House Passes Ag Appropriations Bill Despite White House Opposition

On Friday, the House of Representatives passed a minibus of fiscal year 2021 appropriations bills, which included the agriculture bill. However, the Hagstrom Report says the White House is opposed to the overall bill and cited some specific provisions as the reason for its opposition. The final vote was 224-189. Seven Democrats, including House Ag Chair Collin Peterson, voted with Republicans in voting against it. Another 17 Republicans didn’t vote. The Senate hasn’t yet acted on appropriations bills. It’s not clear if the House and Senate will finish the appropriations process or pass a continuing resolution that will fund the government either until after the election or next year.
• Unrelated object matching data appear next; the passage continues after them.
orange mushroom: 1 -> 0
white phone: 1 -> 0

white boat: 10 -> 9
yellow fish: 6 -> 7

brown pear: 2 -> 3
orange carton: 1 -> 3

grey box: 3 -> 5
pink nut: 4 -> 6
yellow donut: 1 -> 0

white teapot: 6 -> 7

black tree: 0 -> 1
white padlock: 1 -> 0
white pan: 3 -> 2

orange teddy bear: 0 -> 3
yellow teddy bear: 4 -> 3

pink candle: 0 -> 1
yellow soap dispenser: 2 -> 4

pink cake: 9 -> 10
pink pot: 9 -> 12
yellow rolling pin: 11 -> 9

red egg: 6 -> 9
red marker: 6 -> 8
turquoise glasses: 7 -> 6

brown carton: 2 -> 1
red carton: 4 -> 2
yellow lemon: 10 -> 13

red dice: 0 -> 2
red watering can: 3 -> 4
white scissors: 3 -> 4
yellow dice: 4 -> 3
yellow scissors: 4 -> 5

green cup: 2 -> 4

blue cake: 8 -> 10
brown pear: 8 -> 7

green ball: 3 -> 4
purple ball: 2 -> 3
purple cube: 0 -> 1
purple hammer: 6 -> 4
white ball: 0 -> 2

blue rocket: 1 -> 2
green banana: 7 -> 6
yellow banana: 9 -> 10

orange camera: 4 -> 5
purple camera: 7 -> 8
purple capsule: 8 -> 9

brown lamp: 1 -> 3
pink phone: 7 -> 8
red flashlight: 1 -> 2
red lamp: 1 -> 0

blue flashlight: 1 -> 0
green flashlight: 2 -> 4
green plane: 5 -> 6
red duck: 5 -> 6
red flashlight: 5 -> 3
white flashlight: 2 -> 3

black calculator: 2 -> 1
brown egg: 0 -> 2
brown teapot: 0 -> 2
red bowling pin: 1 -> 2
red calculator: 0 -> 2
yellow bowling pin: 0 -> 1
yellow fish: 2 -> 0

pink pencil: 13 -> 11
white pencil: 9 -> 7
In a statement of administration policy, the Office of Management and Budget says the Trump administration is concerned about provisions like those that would “stop historic welfare reforms at USDA.” OMB also says that such provisions would degrade the ability of USDA to move more families forward, provide equitable treatment across state lines, and effectively target program resources to those most in need. “The OMB statement didn’t threaten a veto of H.R. 7608, instead saying, “The administration looks forward to working with Congress to address our concerns as the Fiscal Year 2021 appropriations process moves ahead.”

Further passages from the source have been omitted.